Rechenzentren müssen Nachhaltigkeit anstreben
Demnach müssen Unternehmen die Stromversorgung ihrer Data Center also besonders vordringlich effizienter und vor allem nachhaltiger gestalten. Denn Nachhaltigkeit ist ein immer wesentlicheres Kriterium bei Geschäftsentscheidungen: Die Kunden bevorzugen mehr denn je Lösungen mit möglichst geringen CO2-Emissionen. Womit wir wieder beim Thema «grünem» Strom aus nachhaltigen oder erneuerbaren Quellen sind.
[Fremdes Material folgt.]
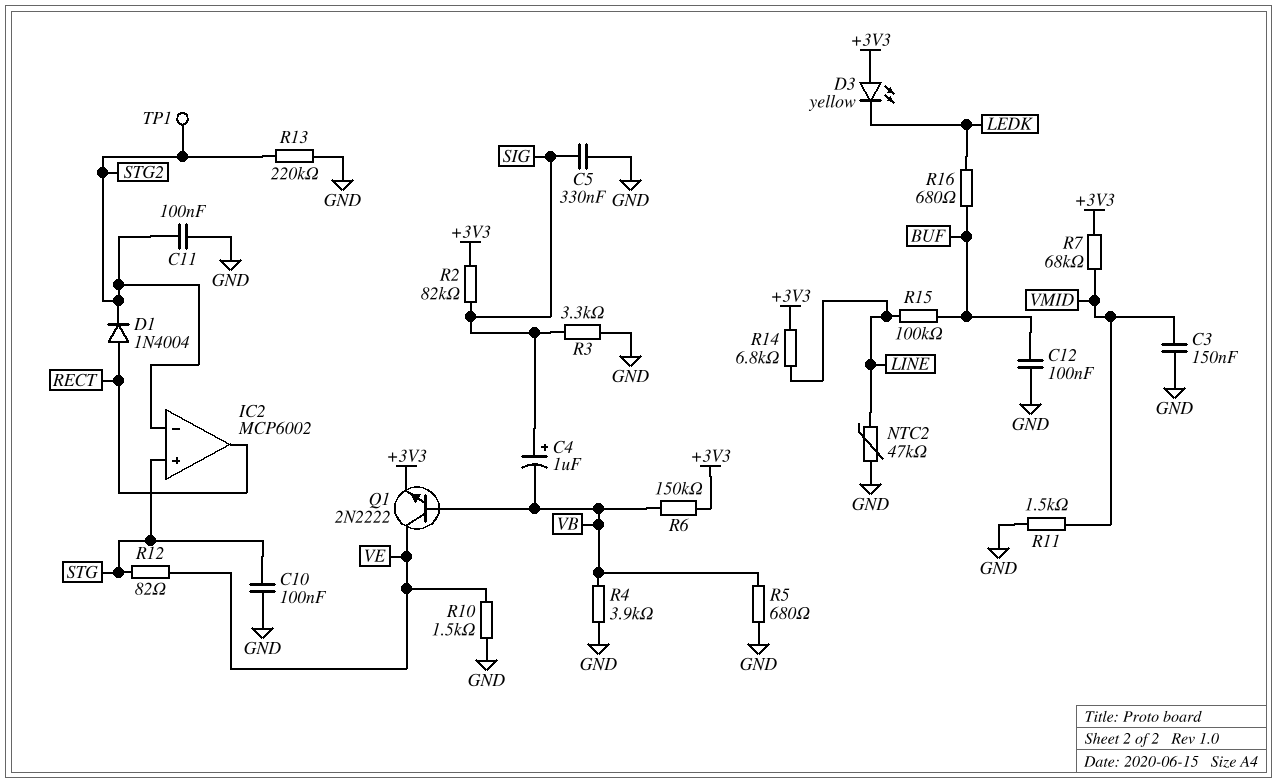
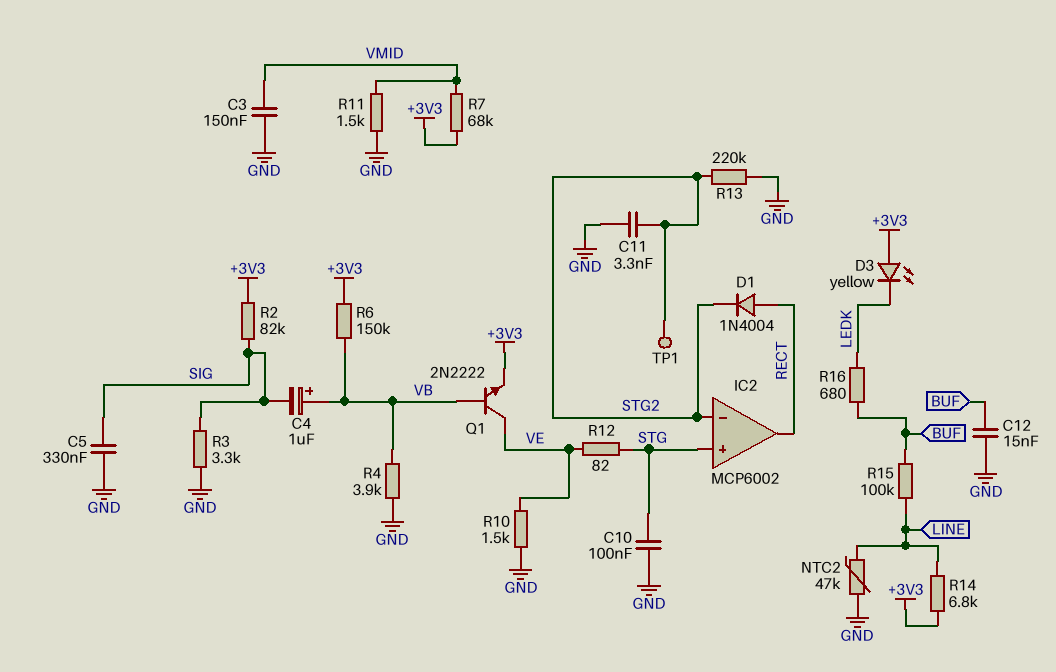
C4: 1uF (plus SIG, minus VB) -> 1uF (plus VB, minus SIG)
C11: 100nF (GND, STG2) -> 3.3nF (GND, STG2)
C12: 100nF (BUF, GND) -> 15nF (BUF, GND)
R5: 680 (GND, VB) -> none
In Gais ist hier jedoch vieles längst selbstverständlich. So wird im RZO zum Beispiel auch die Abwärme genutzt: «Wir können jährlich 1,5 GWh an die benachbarte Berg-Käserei abgeben, die über ein Nahwärmenetz mit dem Rechenzentrum verbunden ist. Sie kann damit rund 18 Millionen Liter Milch verarbeiten und 1’800 Tonnen Käse herstellen. Dass die ganze Gebäudehülle ausserdem eine Photovoltaik-Anlage ist, rundet das Konzept ab», erläutert Baumgärtner.
Fakt ist: Rechenzentren bilden heute das Rückgrat der weltweiten IT-Infrastruktur. Im Zuge des Datenwachstums sind sie Studien zufolge bereits für rund zwei Prozent des globalen Stromverbrauchs verantwortlich – Tendenz stark steigend.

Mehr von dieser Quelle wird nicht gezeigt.